It is no doubt that the above provision of the law allows the trial
court to admit a confession obtained through a promise or threat if the
trial court is of the opinion that no inducement was made and that the
confession was not of such a nature as was likely to cause an untrue
admission of guilt. In the case of Richard Lubiio & Another v. The
Republic [2003] T.L.R. 149, the Court considered the scope of the
above provision of the law that:
"... section 29 [of the Evidence Act] is two-fold: It
is whether the accused person was induced by
such promise or threat to make the confession. If
the answer to both limbs o f the question is in the
affirmative, the confession is inadmissible. But if,
on the other hand, the Court is of the opinion
that the promises and threats were not o f such a
nature and were not offered in such
circumstances as to operate on the mind o f the
accused, the confession is admissible. Such a
confession, not being the product o f the threats
and promises, is a species o f voluntary
confessions. The question whether or not the
threats and promises have operated on the mind
of the accused is a subjective one and the Court
17
will have to decide each case on its peculiar
facts."
In a number of cases, this Court has taken a view that where
actual torture is involved the purported confession should not be
admitted in evidence because section 29 of the Evidence Act was not
meant to apply in such a situation. This position was stated in the case
of Brasius Maona & Another v. The Republic, Criminal Appeal No.
215 of 1992 (unreported) when it held:
"Once torture has been established, courts should
be very cautious in admitting such statements in
evidence even under the provisions o f Section 29
of the Evidence Act, 1967 which in our
considered view was not meant to be invoked in
a situation where the inducement involved is
torture."
In the appeal before us, it is not disputed that the oral confession
by the appellant before PW1 and PW2 was obtained through torture.
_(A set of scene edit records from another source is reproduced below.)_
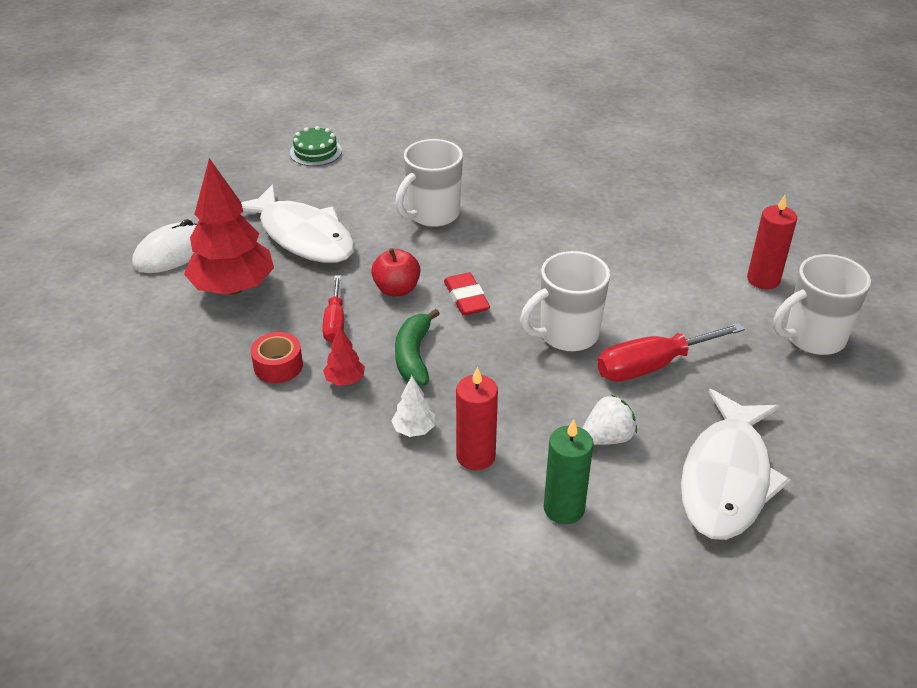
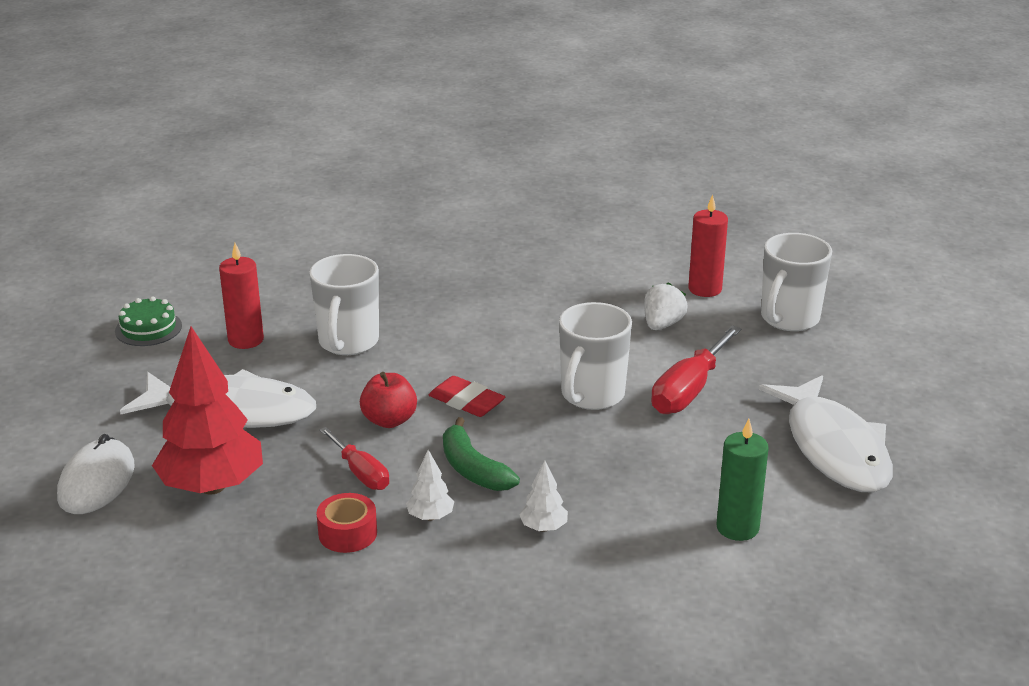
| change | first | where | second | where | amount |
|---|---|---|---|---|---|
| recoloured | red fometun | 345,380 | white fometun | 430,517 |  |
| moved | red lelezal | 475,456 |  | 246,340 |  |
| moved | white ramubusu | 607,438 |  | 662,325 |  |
That being the position, we are settled that it was wrong for the learned
trial Judge to admit and act upon it.
Mr. Uhagile tried to impress upon us that there was subsequent
confession of the appellant before PW3 and PW4. Here we wish to refer
to what we said in the case of Josephat Somisha Maziku v. The
Republic (supra) that:
"It is a principle o f evidence that where a
confession is, by reason of threat, involuntarily
made, and is therefore inadmissible, a
subsequent voluntary confession by the
same maker is admissible, if the effect of
the original torture, or threat, has before
such subsequent confession, been dissipated
and no longer the motive force behind such
subsequent confession. "[Emphasis added]
The evidence on record shows that at the time PW3 and PW4
arrived at the scene, they found the appellant was tied up by PW1 and
PW2 and when asked him, he admitted to have killed Bibi Bukobero.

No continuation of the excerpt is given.